The Philippine National Police (PNP) has deployed over 600 cops in Tacloban City in Leyte to maintain peace and order amid reports of looting in the area after super typhoon Yolanda hit the island Friday.
 
PNP spokesperson Senior Superintendent Reuben Theodore Sindac told GMA News Online in a phone interview on Wednesday that 689 police personnel have been sent to Tacloban City, one of the most severely hit cities where 80 percent of structures were believed to be destroyed while bodies lay dead on the streets.
 
Sindac said the ground commanders may send personnel from Tacloban City to other affected areas in Leyte to curb lawlessness.
 
Meanwhile, at least 85 personnel would be sent to Ormoc, Leyte, 60 in Eastern Samar, and 58 in Capiz, Sindac said.

Those who were not deployed to Ormoc or Tacloban were to be stationed in the north and south sides of the San Juanico Bridge to provide security for relief efforts in that area, a PNP representative said in a press briefing on Wednesday afternoon.

The Armed Forces of the Philippines (AFP) has deployed one battalion in the Yolanda affected areas.
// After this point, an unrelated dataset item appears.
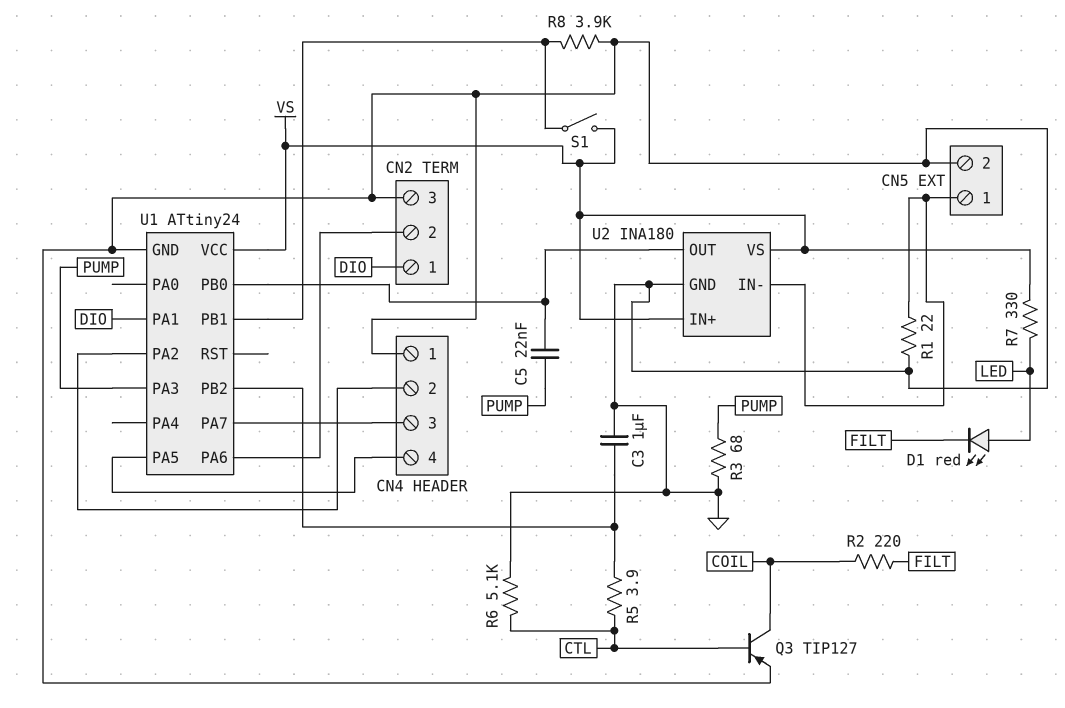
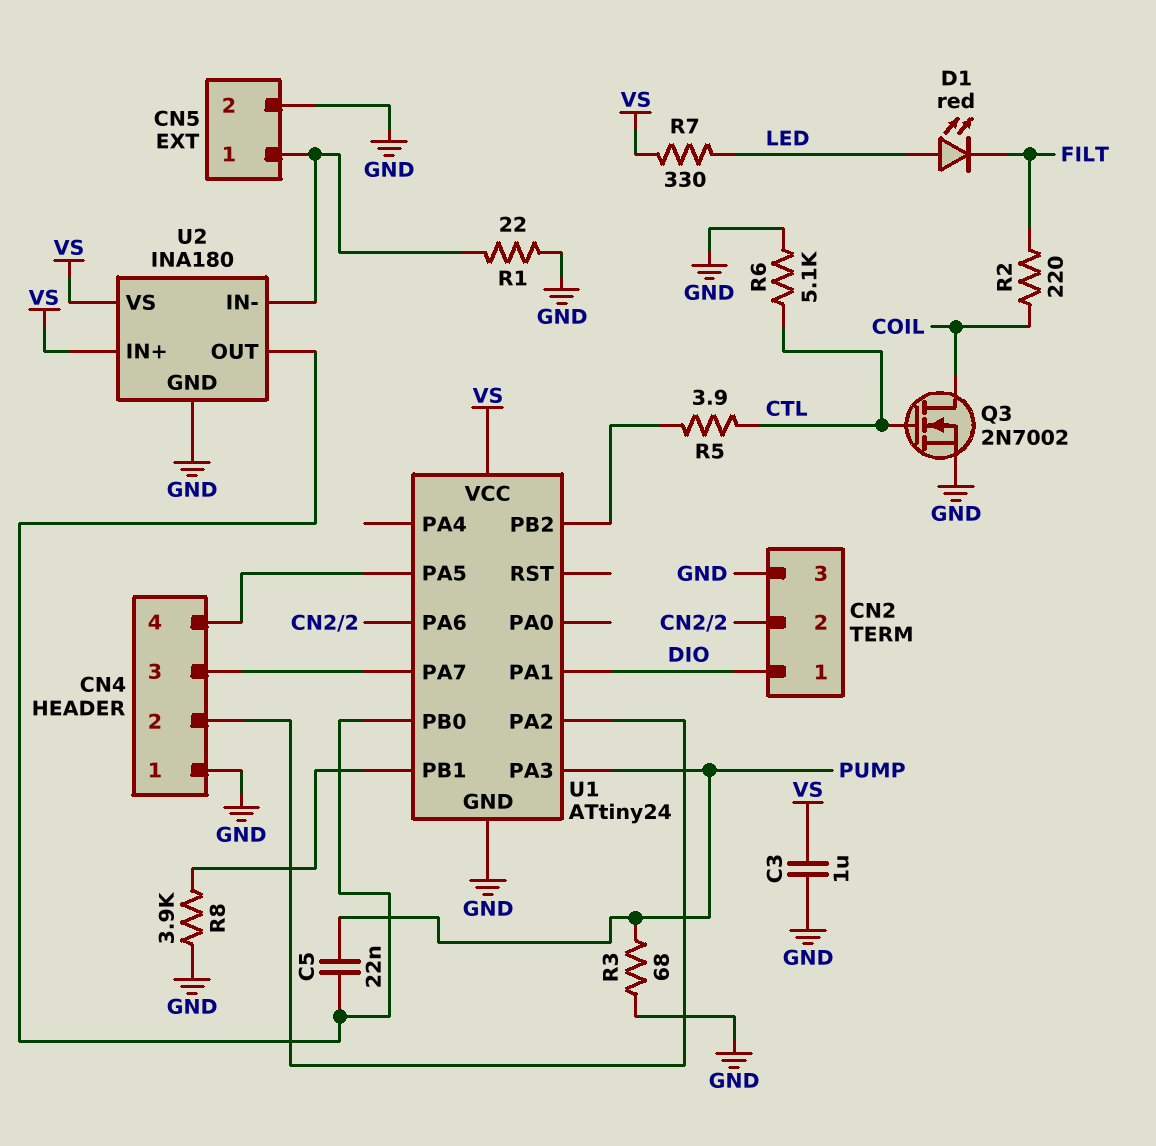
C3: 1uF (GND, U1/PB2) -> 1uF (GND, VS)
Q3: PNP TIP127 (B CTL, C COIL, E GND) -> NMOS 2N7002 (G CTL, D COIL, S GND)
S1: switch (U1/PB1, VS) -> none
Other forces are on standby and are ready to be deployed, the AFP Command Center's Col. Rocky Biñag said in the same press briefing.
 
Despite reports of looting, the latest at a government rice warehouse in Alangalang, Leyte where eight were killed in a stampede, Sindac said the security situation in Yolanda-hit areas is controlled.
 
"It's under control... Medyo we're getting a sense of environmental stability and normalcy," Sindac said in a phone interview.

Sindac admitted that the PNP has received reports that the New People's Army (NPA) has been invading villages and ambushing relief goods.
 
“We have no formal report yet regarding that matter. I'm sure the forces in the ground, both the PNP and the AFP will be responding immediately to those concerns,” Police Sr. Supt. Rwin Pagkalinawan from the Directorate for Police Community Relations (DPCR) said. 
 
Meanwhile, asked to confirm a report that almost all of Eastern Visayas police's 983 personnel have gone missing after Yolanda, Sindac said he could "neither confirm nor deny."
 
The Philippine Star reported Wednesday that only 34 of the 983 reported for duty on Sunday.
 
"We cannot confirm nor deny, but we are accounting for our personnel," Sindac said.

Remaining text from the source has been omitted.